THE BLOG
09/28/2007 11:37 am ET | Updated May 25, 2011

If Madeleine McCann was Black, Would the Media Care?

Madeleine McCann, who you've no doubt heard has been missing over in Europe, is a white British four-year-old whose disappearance has sparked a massive global media focus. Front pages of major magazines, top news stories on television and a hunt that has spanned continents. No matter how awful that is, it is hard to imagine this same scenario playing out if she was not white.

Imagine if the exact same chain of events -- daughter missing on vacation, parents distraught and searching for clues -- happened to a black family. Or Hispanic, Asian, name your race. Would the world be in such an uproar? Would the parents be invited to the Vatican to pray with the Pope, as did the McCann's recently? Imagine if the genocide in Darfur got the media coverage of Madeleine McCann. Or any one of the thousands of missing children in this country others that are so unfortunate as to be non-white. Now I am not a parent (though I am a new uncle) but I can imagine the grief one would go through having their child go missing.

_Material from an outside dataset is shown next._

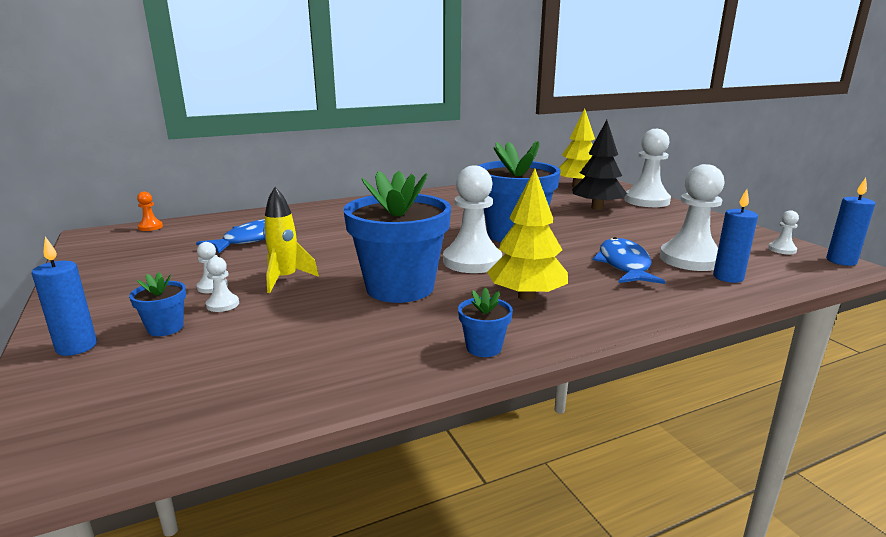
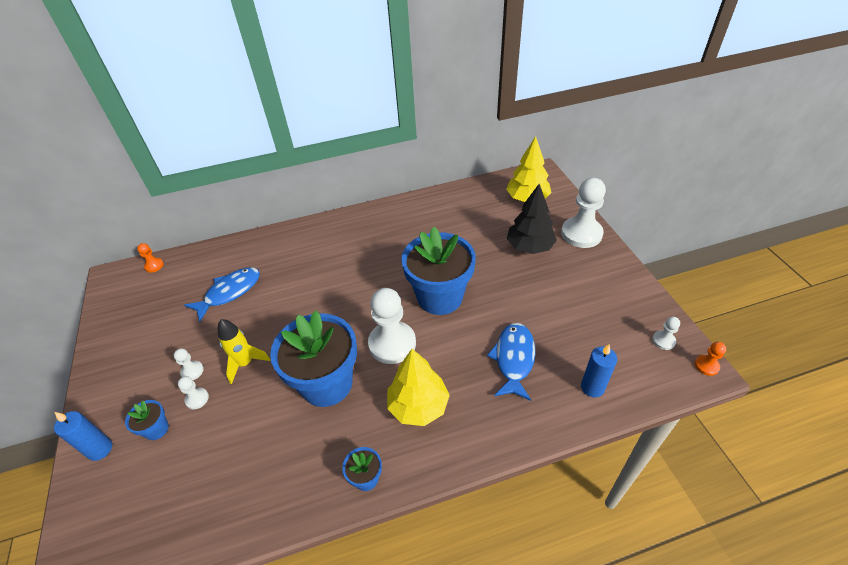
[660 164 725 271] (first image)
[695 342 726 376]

However, the media focus on this case has grown to a level that is completely out of balance with reality. I'm sure we all agree that solving Madeleine's disappearance would be a positive turn of events. But until there is some parity in the world's concern about ALL missing children of EVERY race, color and nationality, a case like this only serves to propagate the mistaken stereotype that if you're white, you somehow matter more. And to all the parents of missing non-white children out there, that is a cruel and unnecessary facet of a reality that desperately needs to change.